The speaker was introduced. Within hearing her first sentence I was all at once captivated, relieved, awestricken, inspired and jealous. This was a woman who is exactly my age who has known precisely what she’s wanted to do with her life since she was four years old. And she has done it, continues to do it and does it well.

She has numerous published books, some bestsellers, published articles, columns; a whole career and education based on knowing what she wanted. She grew up in the small town next door to the one I grew up in. She’s from a middle class family not very unlike mine. 

The first thing she said was, “Why write?” She went on to tell us of how she has, since childhood, processed her world through writing.
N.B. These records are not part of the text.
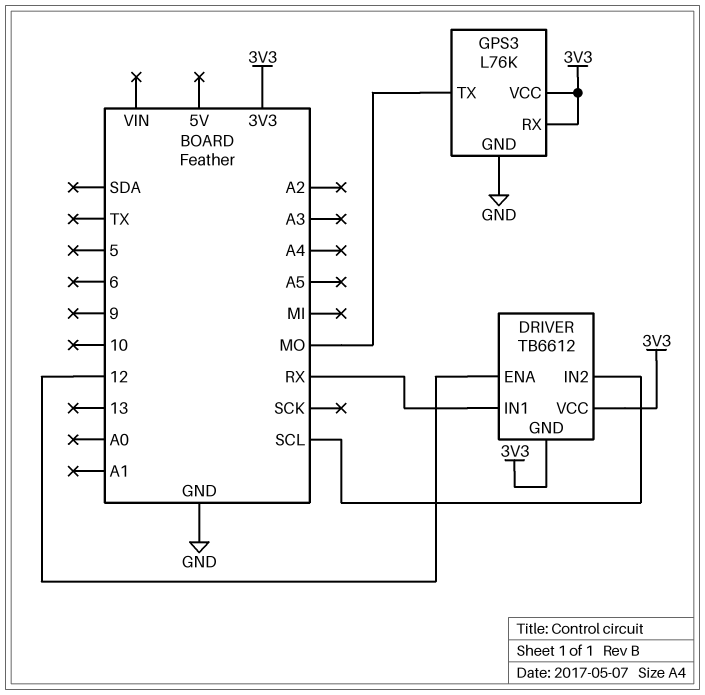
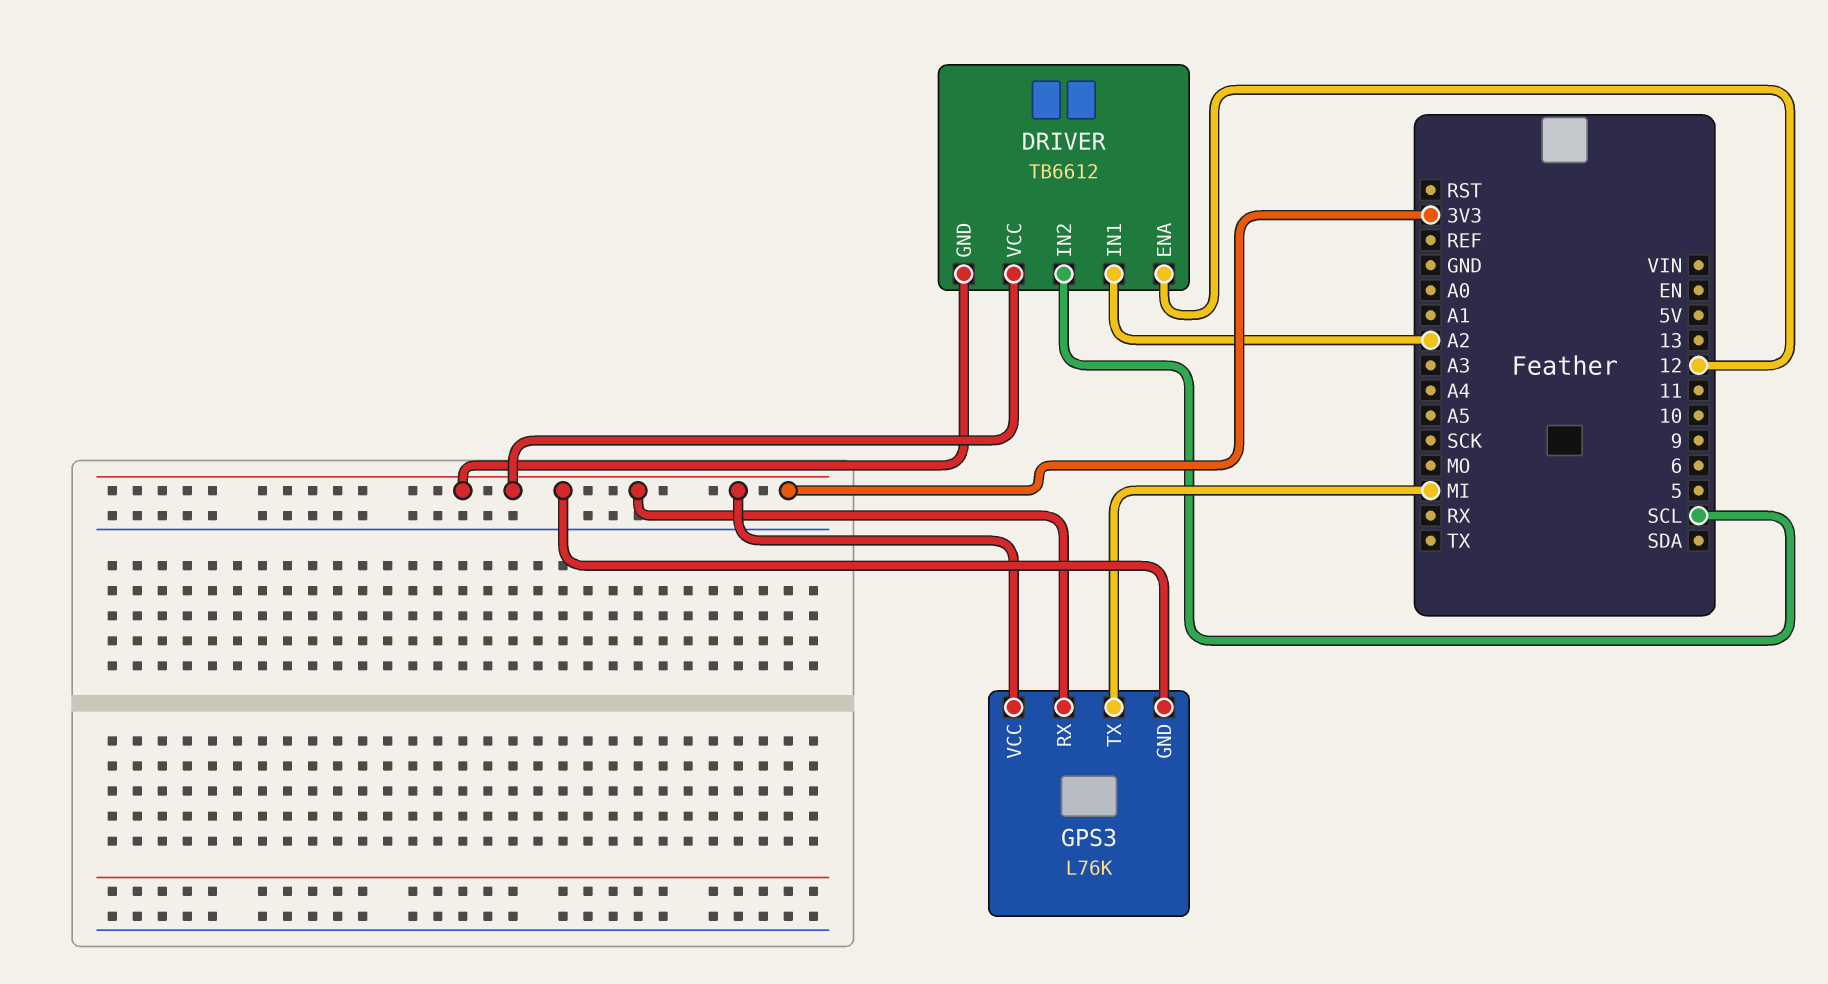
DRIVER pin IN1: RX -> A2
GPS3 pin GND: GND -> 3V3
GPS3 pin TX: MO -> MI

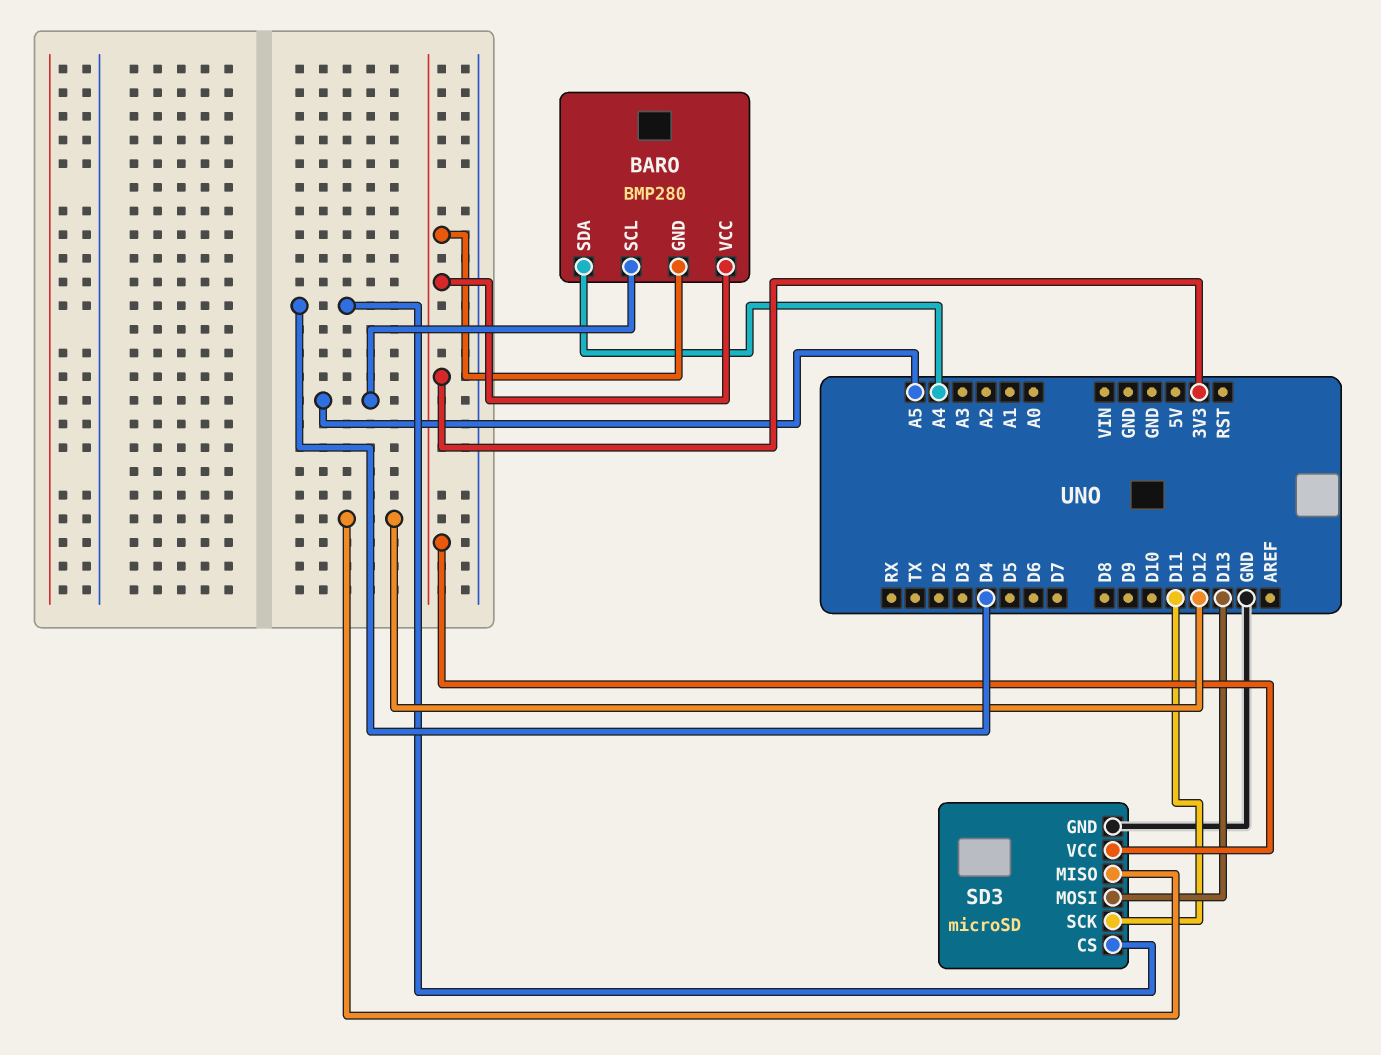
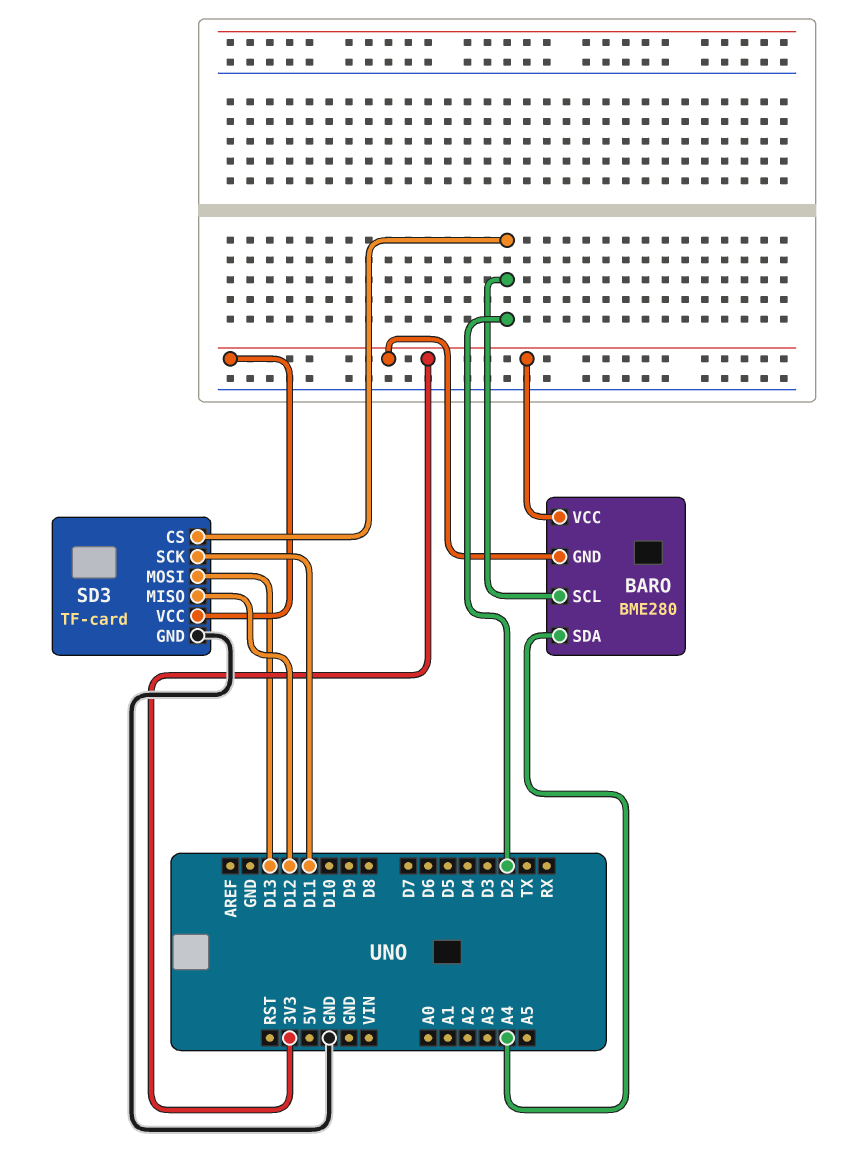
BARO: BMP280 -> BME280
BARO pin SCL: A5 -> D2
SD3: microSD -> TF-card
SD3 pin CS: D4 -> D2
She said many more things as well, but this one thing stuck with me. She went on to tell us of a couple of unspeakble tragedies she’s endured. It was clear that she’s had, by no means, an easy life.

In listening to this local woman who’d traveled the world of words and back again, I became transfixed. She told us of her life, but in doing so, inspired me to look inward. As I listened to her, I realized that I had finally listened to me.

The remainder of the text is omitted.